3.5       In beroep geldt dat een klager alleen die klachten ter beoordeling aan het Centraal Tuchtcollege voor kan leggen die in eerste aanleg aan het Regionaal Tuchtcollege ter beoordeling zijn voorgelegd, en dan alleen voor zover hij in die klachten niet ontvankelijk is verklaard of die klachten zijn afgewezen. Nieuwe klachten vallen buiten het bereik van het beroep. Voor zover het beroepschrift nieuwe klachtonderdelen bevat kan klaagster daarin dus niet worden ontvangen.
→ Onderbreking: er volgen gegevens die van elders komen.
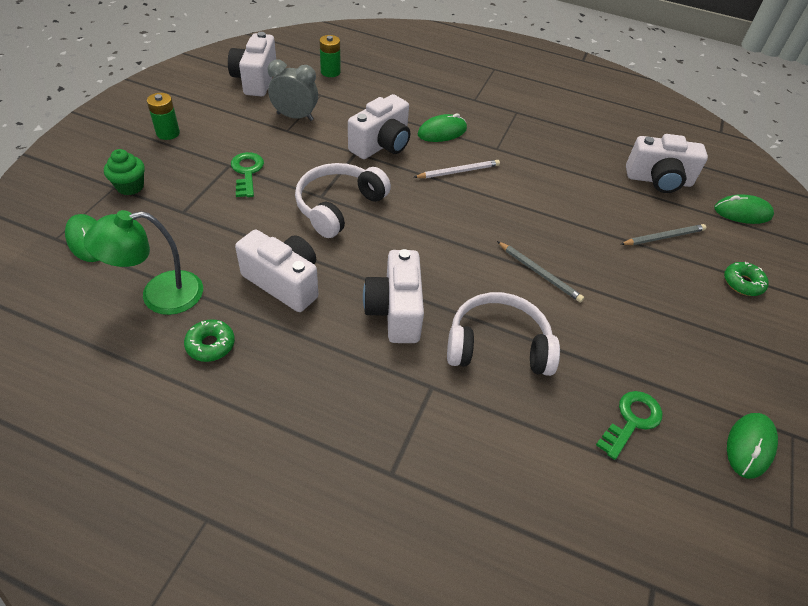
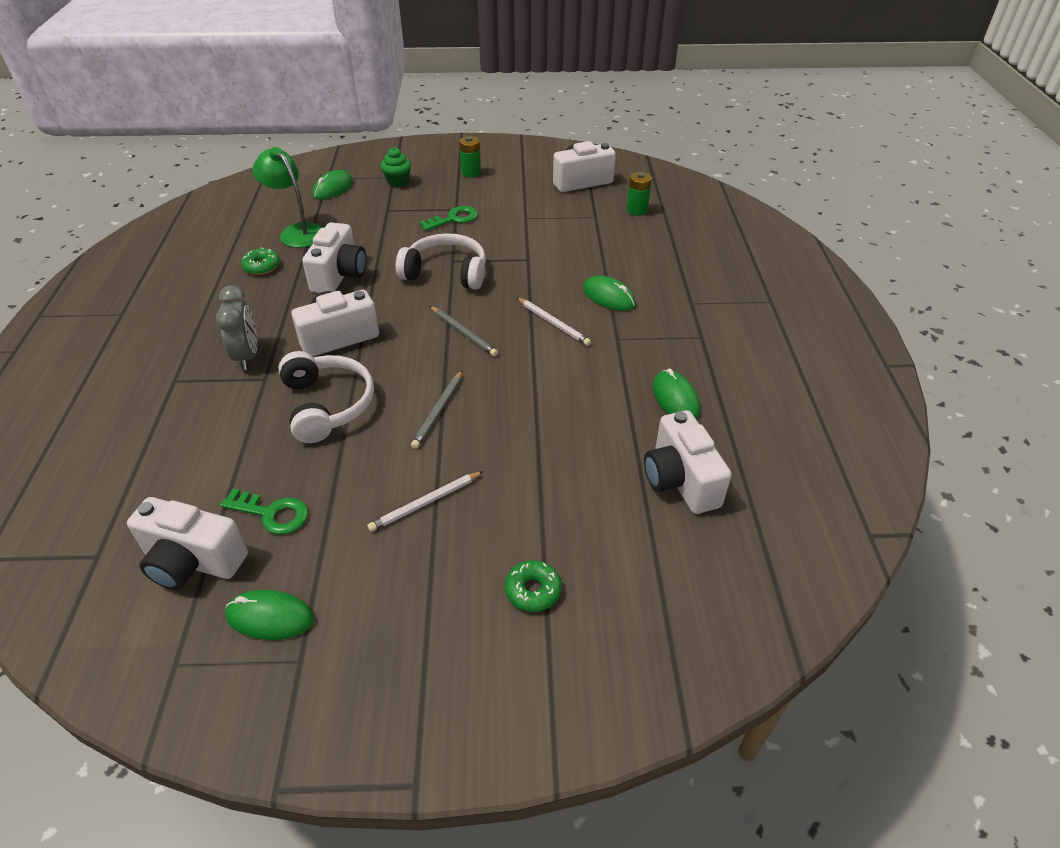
camera: 70 degrees right, 5 degrees down
(295, 117) = (548, 215): grey clock -> grey clock (247, 356)
(381, 145) = (552, 269): white camera -> white camera (193, 561)
(646, 314) = (425, 503): none -> white pencil
(663, 237) = (568, 501): grey pencil -> grey pencil (463, 333)
(742, 212) = (684, 578): green mouse -> green mouse (675, 399)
3.6       In beroep zijn de schriftelijke klachten over het beroepsmatig handelen van de anesthesioloog nog een keer aan de tuchtrechter ter beoordeling voorgelegd. Het door het Regionaal Tuchtcollege gevormde zaaksdossier is aan het Centraal Tuchtcollege gestuurd. Het Centraal Tuchtcollege heeft kennisgenomen van de inhoud van die in eerste aanleg geformuleerde klachten en het daarover in eerste aanleg door partijen schriftelijk (en mondeling) gevoerde debat.
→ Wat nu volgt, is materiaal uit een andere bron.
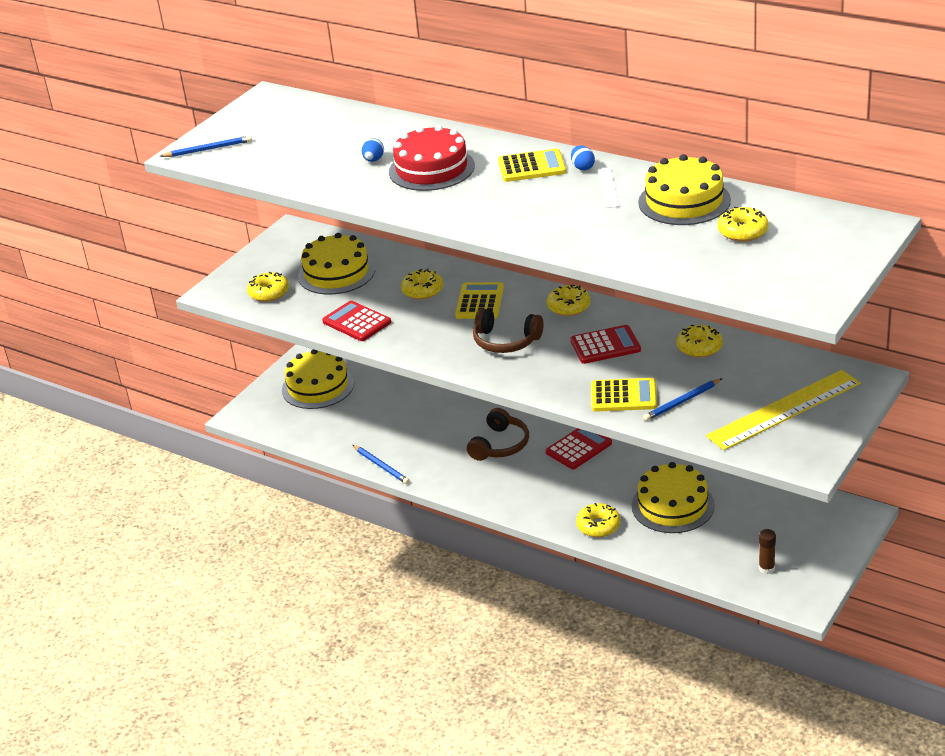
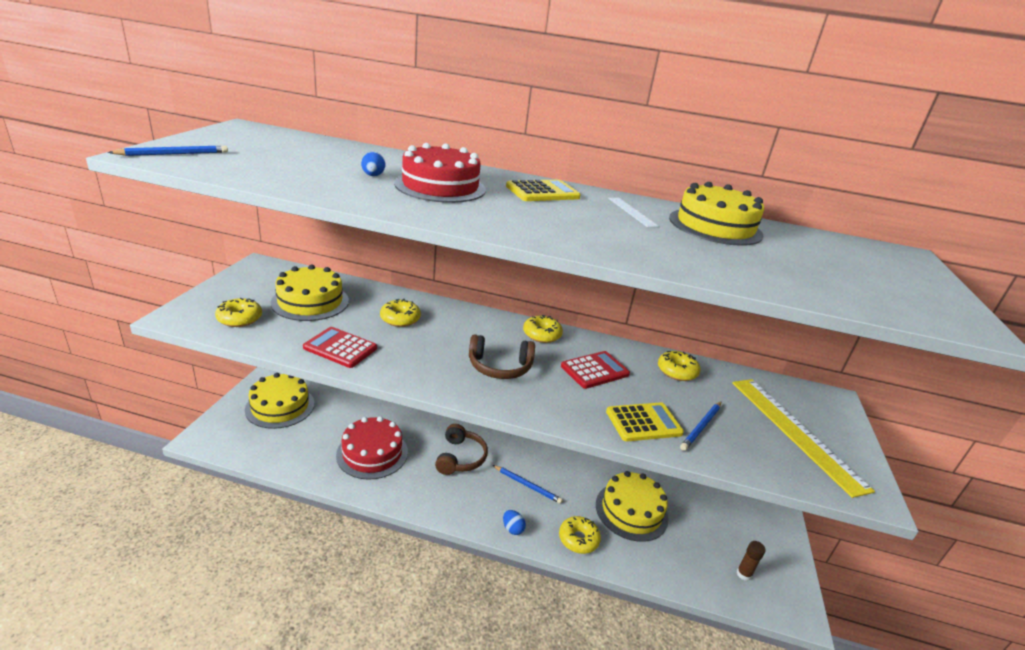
camera: 25 degrees left, 5 degrees down
(381, 466) = (353, 486): blue pencil -> blue pencil (527, 485)
(406, 436) = (372, 453): none -> red cake
(479, 302) = (458, 329): yellow calculator -> none
(578, 448) = (529, 457): red calculator -> none
(582, 167) = (592, 196): blue egg -> blue egg (512, 529)
(742, 231) = (801, 253): yellow donut -> none
(784, 409) = (795, 432): yellow ruler -> yellow ruler turned 60 degrees counterclockwise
3.7       In beroep is het debat door partijen schriftelijk nog een keer gevoerd, waarbij door ieder van hen standpunten zijn ingenomen naar aanleiding van de door het Regionaal Tuchtcollege vastgestelde feiten en de door dat College gegeven beschouwingen en beslissingen. Tijdens de mondelinge behandeling op 20 november 2020 is dat debat voortgezet.
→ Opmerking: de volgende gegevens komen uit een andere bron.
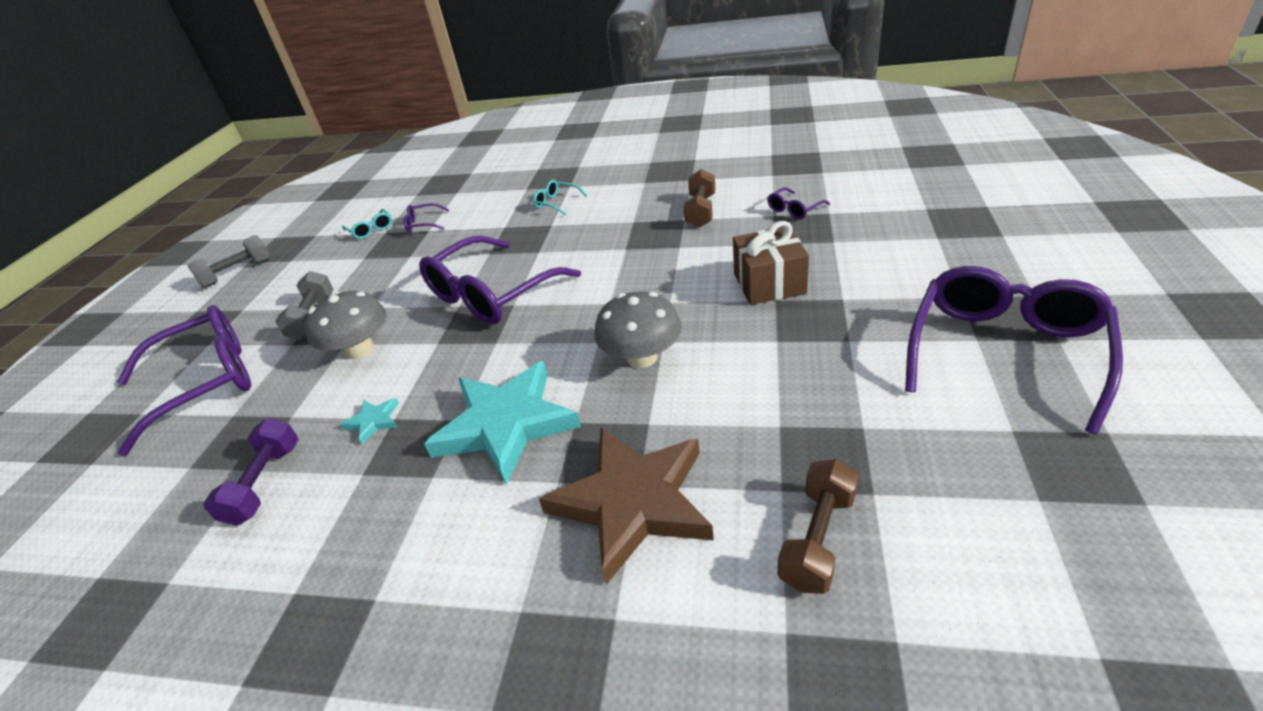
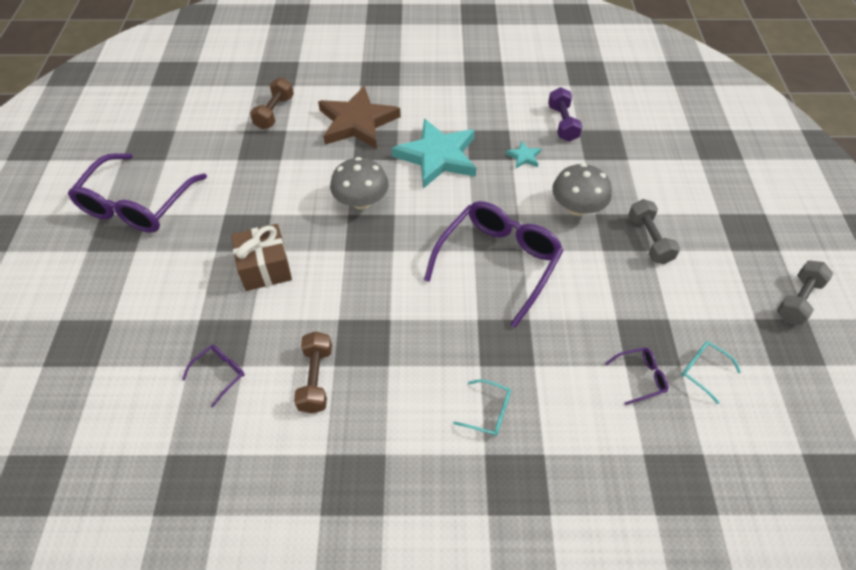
camera: 165 degrees right, 15 degrees up
(207, 382) = (676, 181): purple glasses -> none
3.8       De behandeling in beroep heeft het Centraal Tuchtcollege niet geleid tot de vaststelling van andere feiten en tot andere beschouwingen en beslissingen dan die van het College in eerste aanleg. Dit betekent dat het beroep zal worden verworpen.

4.         Beslissing

Het Centraal Tuchtcollege voor de Gezondheidszorg:

verklaart klaagster niet-ontvankelijk in het beroep voor zover daarbij de klacht is uitgebreid of aangevuld;

verwerpt het beroep voor het overige.

Deze beslissing is gegeven door: R. Prakke-Nieuwenhuizen, voorzitter; Y.A.J.M. van Kuijck en E.F. Lagerwerf-Vergunst, leden-juristen en T.J.M. Tobé en C.J. van Oort, leden-beroepsgenoten en M.D. Barendrecht-Deelen, secretaris.

       Uitgesproken ter openbare zitting van 29 januari 2021.

                                    Voorzitter   w.g.                                 Secretaris  w.g.